Republic of Korea (RoK) businesses have pumped over US$3.13 billion of cash into Vietnam’s economy in the first seven months of the year, accounting for one third of the country’s total foreign direct investment (FDI).
Statistics from the Foreign Investment Agency (FIA) of Vietnam also show RoK businesses have poured more than US$1.5 billion into the Southeast Asian country since June 2014, making the RoK the largest foreign investor in the country.
Lotte-Sea Logistics, Lock& lock, Simone, Vina-Seafoods Pride, Quanon, Young Chemical Vina and Magic Vina were among the many Korean investors that attended a recent dialogue with the managing board of the Long Hau Industrial Zone (IZ) in Long An province, discussing FDI attraction and IZ support policies.
Such dialogues with Korean investors have become increasingly more common in recent times.
RoK businesses consider Vietnam a key partner in Southeast Asia and a prime destination offering excellent business and investment opportunities.
They universally regard Vietnam as a better alternative than China for pursuing business and investment strategies, principally due to the country’s political stability and young highly skilled workforce.
Experts caution, however, it is important that the cash inflows are utilised efficiently and effectively to their greatest advantage to achieve sustainable economic development that benefits the national social welfare.
Vietnam should strive to carve out a niche for technology transfer to successfully carry out the localisation process for the greatest benefit of the national industry.
Without an effective localisation process, the national domestic industry and Vietnam will continue down a path that remains overly dependent on foreign industry and technology, they say.
The country should aim to realise the long-term benefits of developing a self-reliant domestic industry focused on creating high added value products and avoiding at all costs transforming itself into a nation that just does outsourcing, easily exploited for its cheap labour and natural resources.

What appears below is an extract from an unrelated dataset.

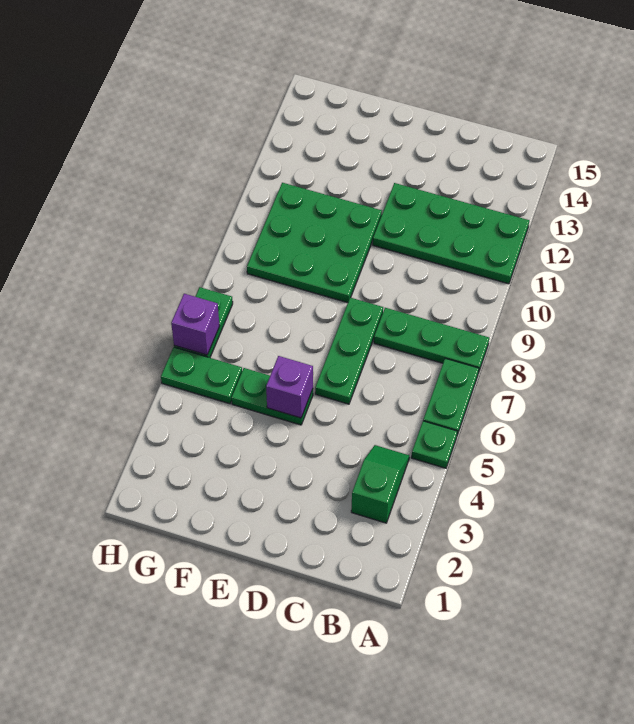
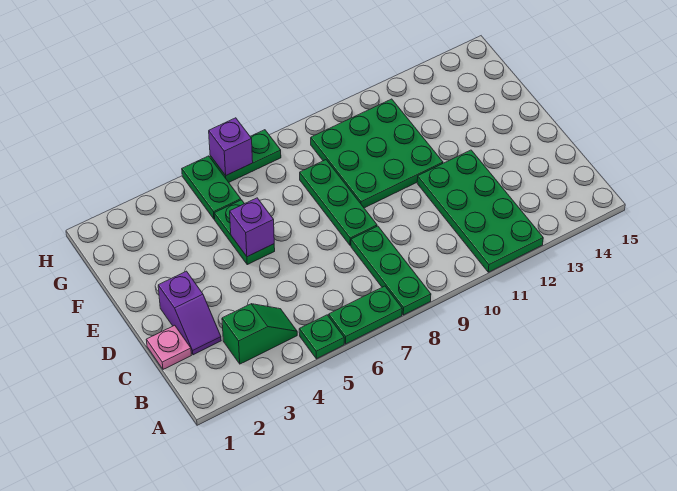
none -> pink plate C1 level 1
none -> purple slope C2:D2 level 1 top D
green plate D6:D8 level 1 -> green plate D8:F8 level 1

According to the FIA, not only RoK investors but also those from Hong Kong and Japan are incrementally increasing their investment capital into Vietnam month by month.
For instance, Hong Kong ranks second after the RoK among foreign investors in Vietnam with US$1.15 billion, comprising 12.1% of the country’s total FDI.
Japan is third with US$1.11 billion, making up 11.7%, followed by Singapore with US$804.6 million, accounting for 8.4%.
The FDI sector continued to enjoy an export surplus in July, bringing its total export surplus to US$9.78 billion in 7 months.
The manufacturing and processing industries drew the greatest attention from foreign investors with 448 projects worth US$6.66 billion (making up 69.9%), followed by real estate with US$1.13 billion and construction with US$547.58 million.